It’s September 14, 1995, the fourth in a five-day run of daily Batman: The Animated Series episodes to close out the second season. That run began with “The Terrible Trio,” so see that episode for charts and headlines.
This episode slots in quite well in production order, however; we move from acknowledging some ugly elements to the worldview underlying superheroes to an episode that equates Batman to one of the most repulsive characters in the series, Detective Bullock, who we see here as a miserable, selfish jerk who provokes hatred in essentially everyone who knows him.
And, as he observes in the episode, he and Batman are essentially alike. Both are prickly, untrusting, prone to the occasional wisecrack at others’ expense. Both habitually commit crimes in the pursuit of criminals. Both have a long list of people who hate them, both are quite happy to employ violence in their work, and both walk right up to the line of being killers before pulling themselves back.
But Bullock is depicted, as always, as being a thoroughly repulsive individual. He lives in utter squalor, enraging his landlord (and rather telegraphing who the “amateur” trying to kill him will turn out to be), whom he verbally abuses. He manages to wheedle Summer Gleeson into giving him information, with her only requirement that he wait an hour for her to finish her work, but then he turns around and ransacks her office looking for the information. When she finds out, she is of course furious, and he loses her as a source. He can’t turn to the police for help because he’s afraid an Internal Affairs investigation will turn up all the times he’s “bent the rules” (this episode having been written well before it was common public knowledge that cops can and habitually do literally get away with murder). And he calls the one person actually trying to help him, Batman, names.

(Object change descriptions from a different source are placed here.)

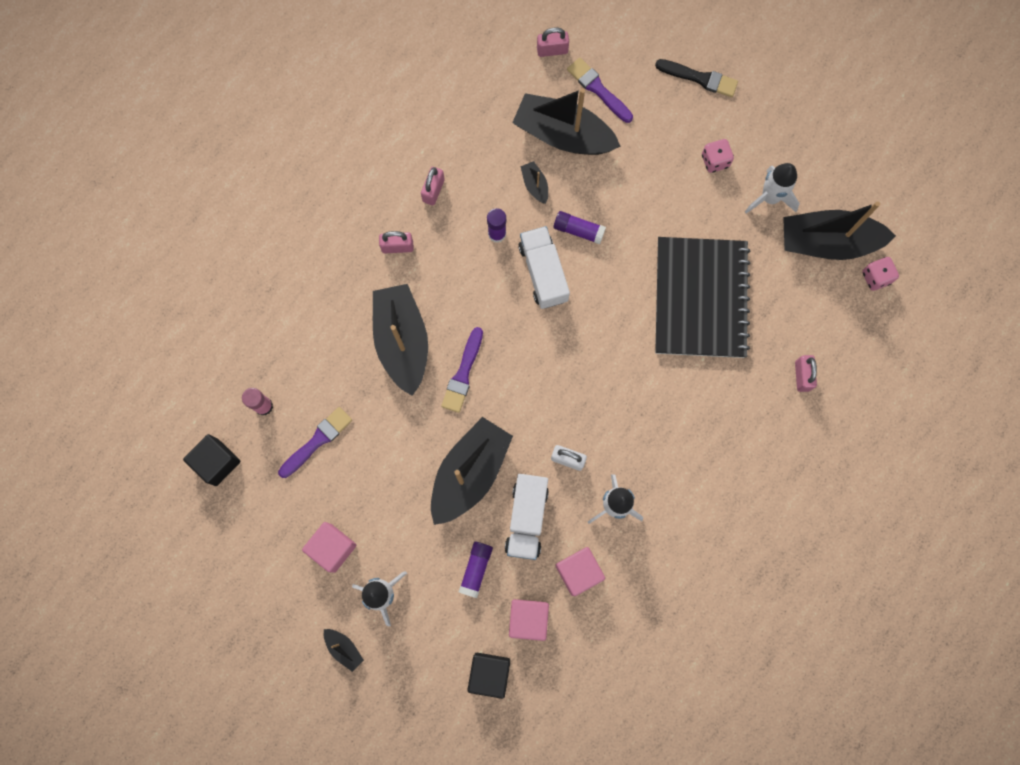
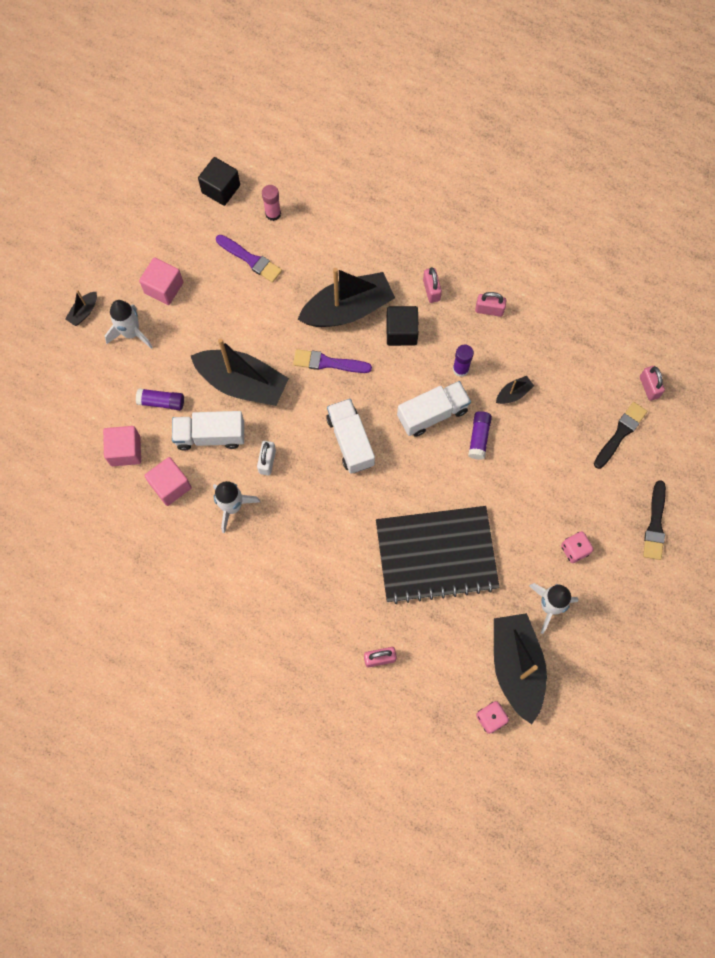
camera: 80 degrees right, 5 degrees down
(489, 673) = (76, 427): black cube -> black cube (401, 332)
(559, 365) = (350, 441): none -> white truck
(563, 135) = (567, 410): black boat -> none
(598, 89) = (620, 433): purple brush -> black brush

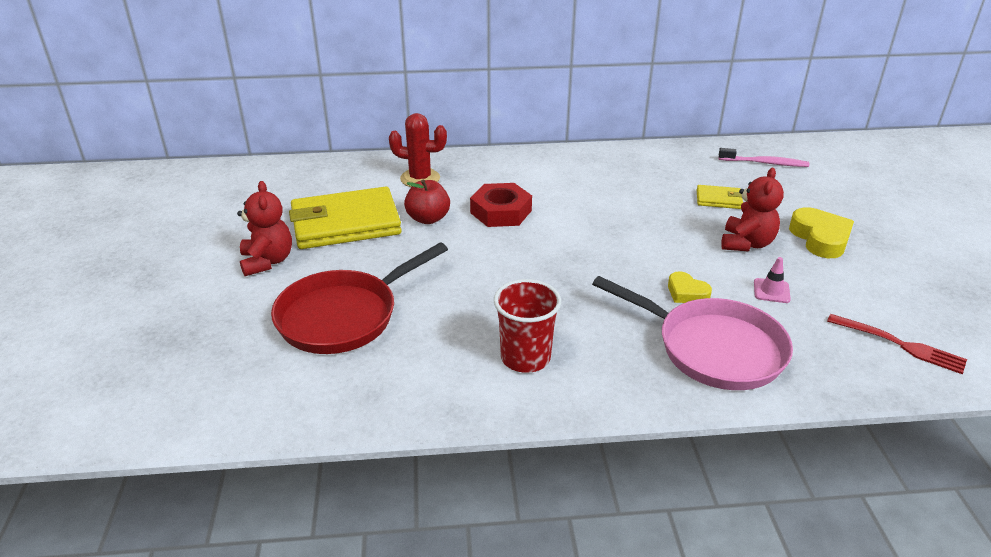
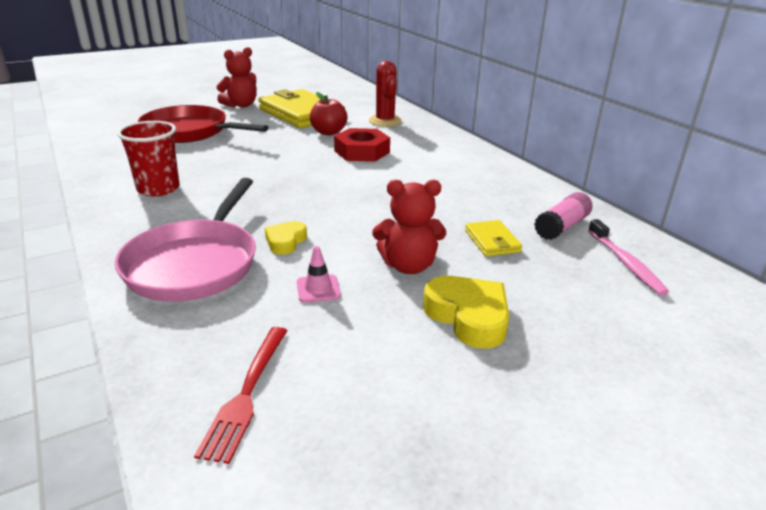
camera: 65 degrees right, 5 degrees down
(706, 167) = (561, 227): none -> pink glue stick
(820, 238) = (468, 317): yellow heart -> yellow heart turned 90 degrees counterclockwise

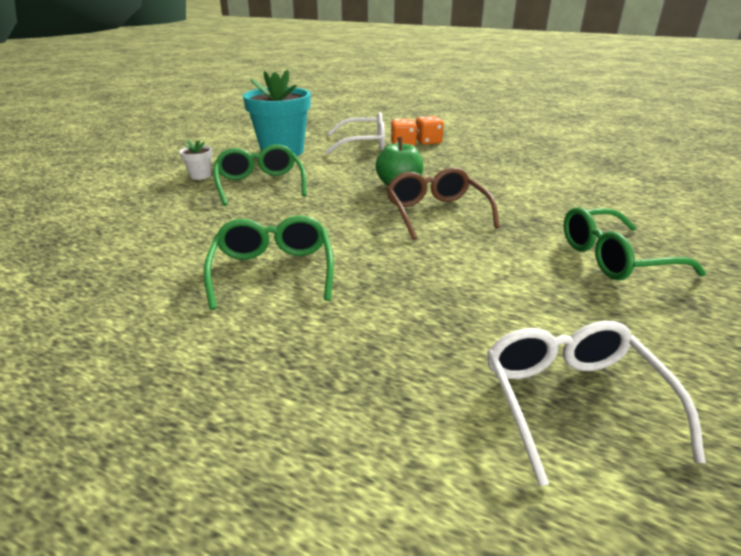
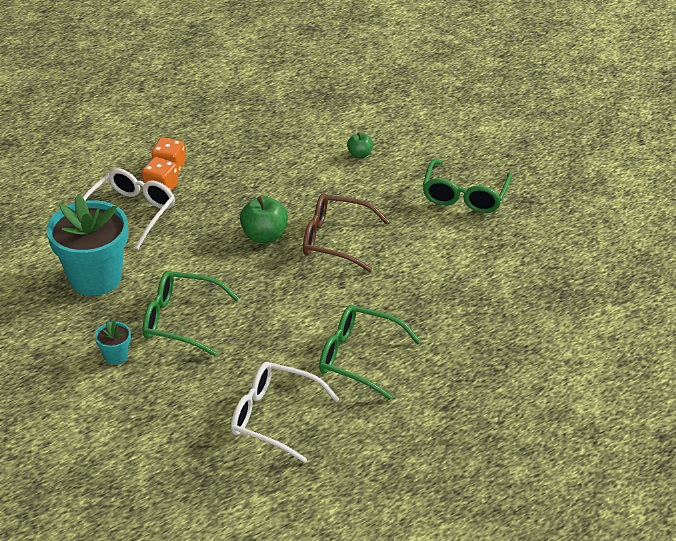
camera: 60 degrees left, 10 degrees up
(200, 176) = (116, 356): white flower pot -> turquoise flower pot
(567, 192) = (360, 154): none -> green apple
(572, 401) = (564, 291): white glasses -> white glasses (274, 417)

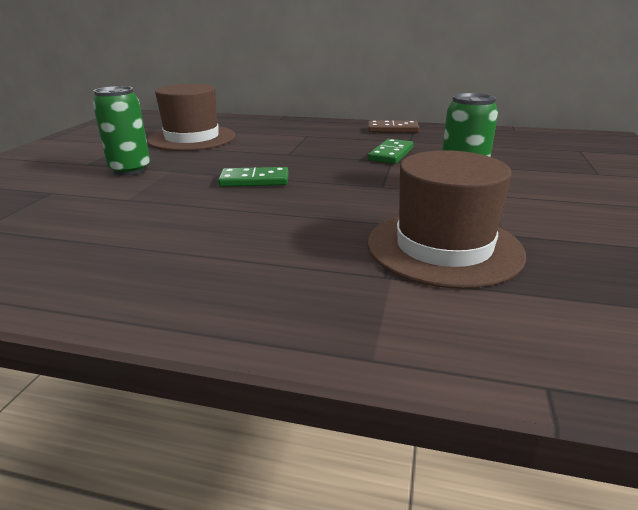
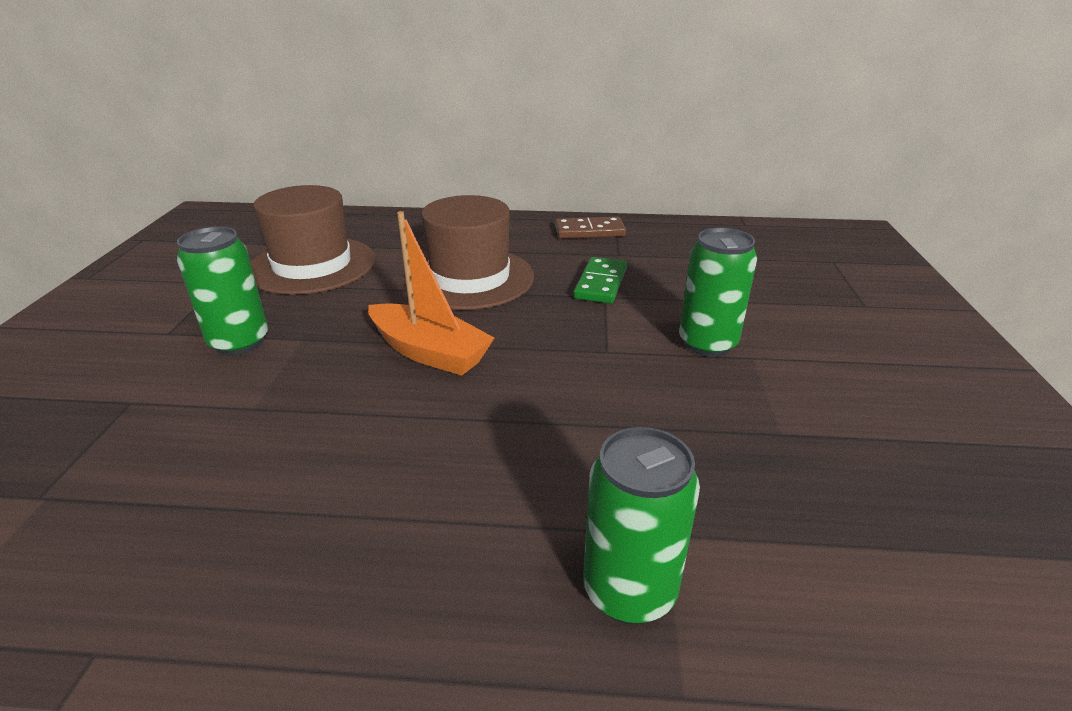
camera: 10 degrees left, 5 degrees up
(254, 180) = (429, 352): green domino -> orange boat
(352, 302) = (629, 591): none -> green can
(444, 247) = (716, 468): brown hat -> brown hat (470, 278)

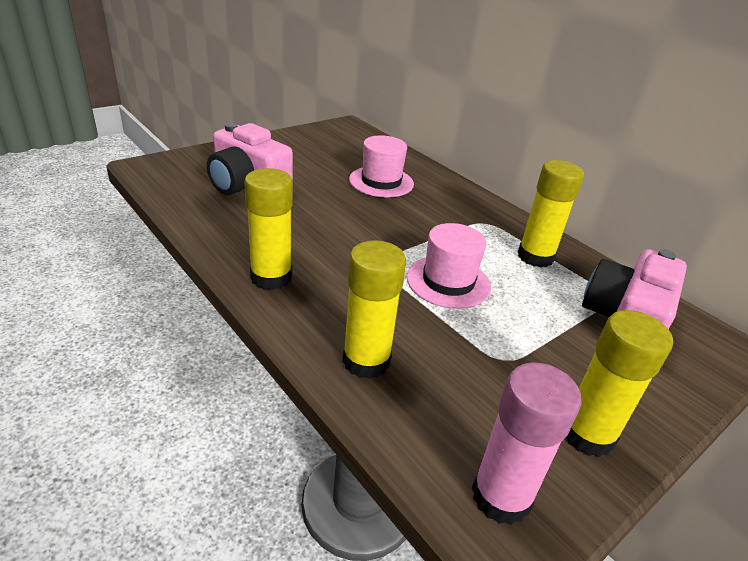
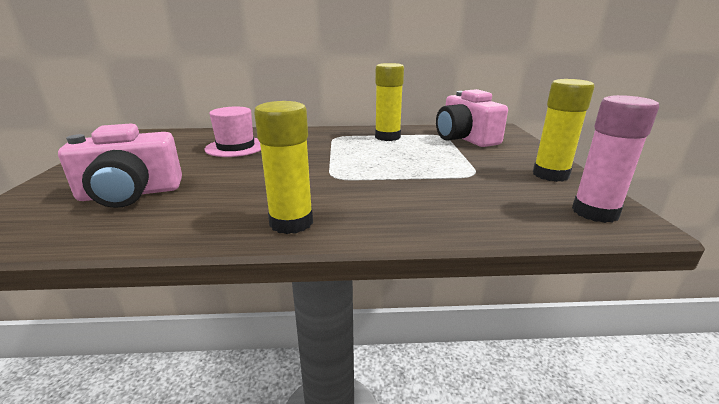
camera: 50 degrees left, 10 degrees down
(366, 361) = (441, 215): yellow glue stick -> none
(448, 281) = (382, 164): pink hat -> none

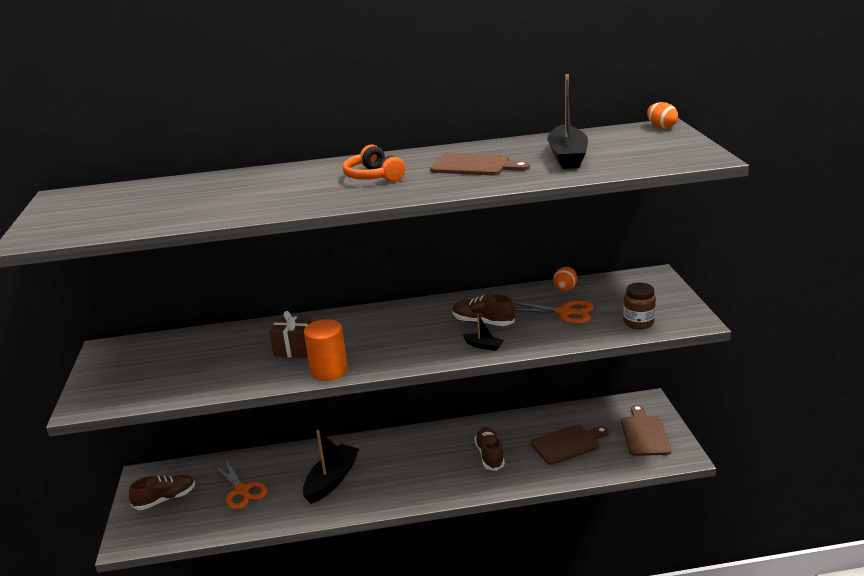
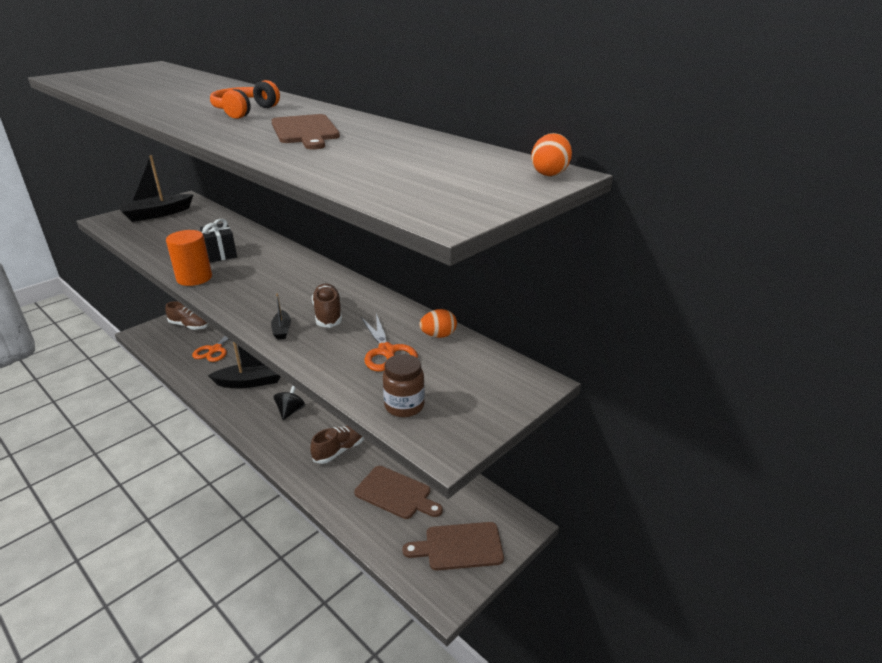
camera: 50 degrees right, 5 degrees up
(294, 349) = (221, 254): brown gift -> black gift
(407, 468) = (290, 411): none -> black spinning top
(567, 156) = (373, 155): black boat -> black boat (157, 214)
(644, 434) = (459, 546): brown cutting board -> brown cutting board turned 150 degrees counterclockwise

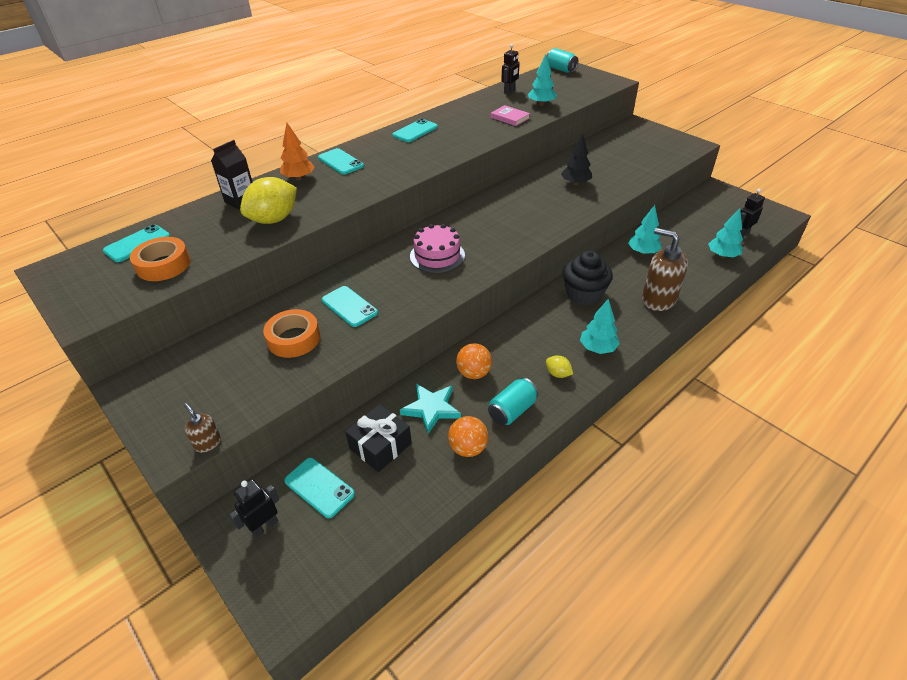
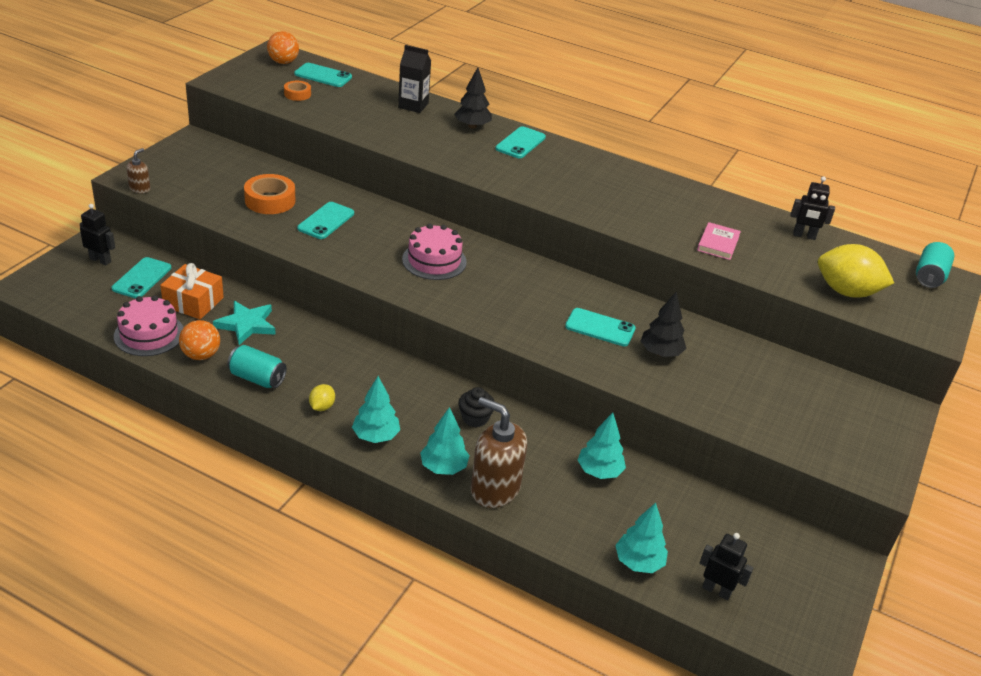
camera: 65 degrees right, 5 degrees down
(163, 265) = (297, 94): orange tape -> orange tape, size x0.58
(274, 219) = (389, 128): yellow lemon -> yellow lemon (846, 292)
(299, 178) = (472, 126): orange tree -> black tree
(380, 446) = (193, 302): black gift -> orange gift
(415, 131) = (626, 178): turquoise phone -> turquoise phone (600, 328)
(422, 488) = (149, 334): none -> pink cake
(474, 373) = (304, 345): orange ball -> orange ball (283, 62)
(541, 104) = (783, 266): turquoise tree -> turquoise tree (443, 467)
(584, 294) = (475, 418): black cupcake -> black cupcake, size x0.58
(658, 299) = (494, 489): brown soap dispenser -> brown soap dispenser turned 75 degrees counterclockwise

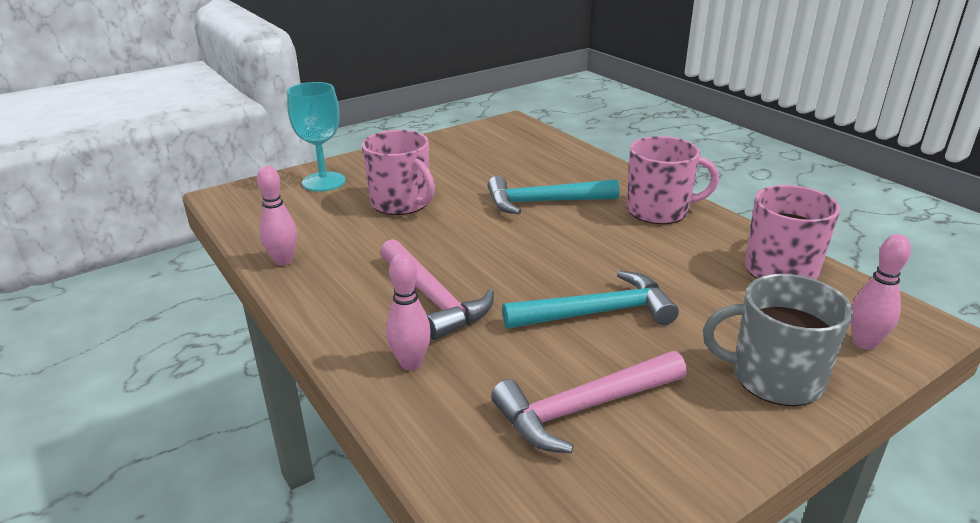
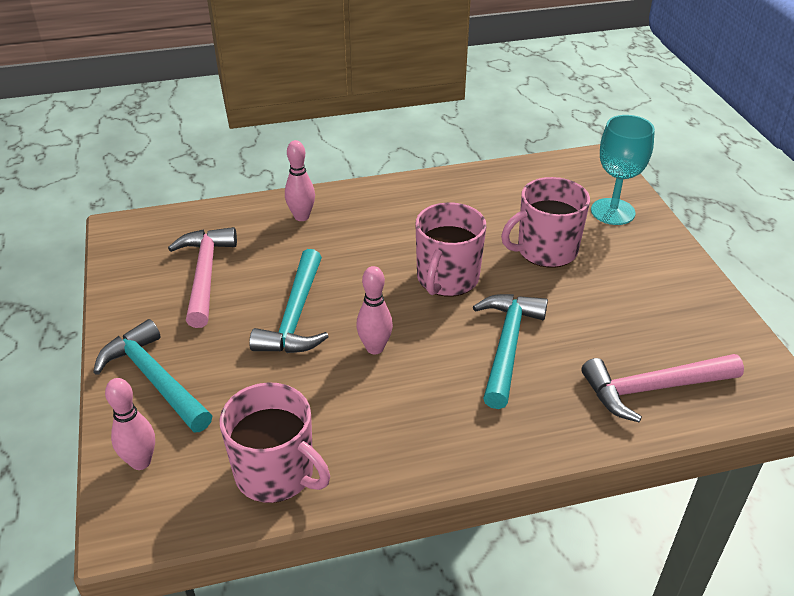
camera: 110 degrees right, 10 degrees up
(283, 261) = (466, 180): pink bowling pin -> pink bowling pin (375, 348)
(433, 299) = (369, 239): pink hammer -> pink hammer (652, 389)
(659, 211) = (445, 433): pink mug -> pink mug (447, 279)
(774, 378) = (154, 379): grey mug -> turquoise hammer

He is, quite simply, awful. But then, Batman drops a man off a building and catches him just before he hits the ground as a way of intimidating him into giving information, which as we’ve noted before is torture. Is he really any less repulsive?
(By absolute coincidence, but precisely the kind of coincidence of which psychochronography is born, I happened to watch the then-latest episode of Supergirl, “Falling,” the same day I started work on this chapter. It has a scene in which Supergirl, having turned temporarily evil, demonstrates it by dropping someone off a building and catching them just before they hit the ground as a way of intimidating them.)
In college, one of my professors–Amelia Rutledge–was an expert on, among other things, the tradition of heroic literature. She liked to describe a hero as someone you wanted to go to war on your behalf, but would never want as a neighbor; a force of destruction you pointed in the general direction of the enemy and hoped that they died of tragic nobility somewhere between saving you and returning home. This is the problem of the protector: they must be dangerous to be effective. The protector fantasy is a fantasy of violence; it is the fantasy that someone will hurt the people who hurt us.
Is that the only form the protector fantasy can take? Well, no. The example of Supergirl demonstrates that there is an alternative. We see a glimmer of it when Bullock tries to thank Batman for helping him catch Vinny the Shark, a tiny moment in which Bullock is less than completely repulsive. It denies the three-tiered model of humanity, that there are good people like Batman, in-between people, and criminals, because even someone as awful as Bullock can have a moment in which they show gratitude toward others. We see it in every sympathetic villain episode, and every time Batman puts his villains back into Arkham, knowing they’ll escape again.
We’ve been focused a lot on Batman as a figure of rage, revenge, destruction. But in that simple “thank you,” we get a reminder of the other thing Batman represents: hope. Hope that there aren’t bad people, just bad choices. Hope that redemption is possible.
The dark side of the protector fantasy is the violence of the protector. But it has a light side, too: it implies that there is something worth protecting. But if Batman is the same as Bullock, is he the one who should be doing the protecting? Is he helping or hurting the people he protects? Is he, in short, doing any good?
It’s time for Batman to stand trial.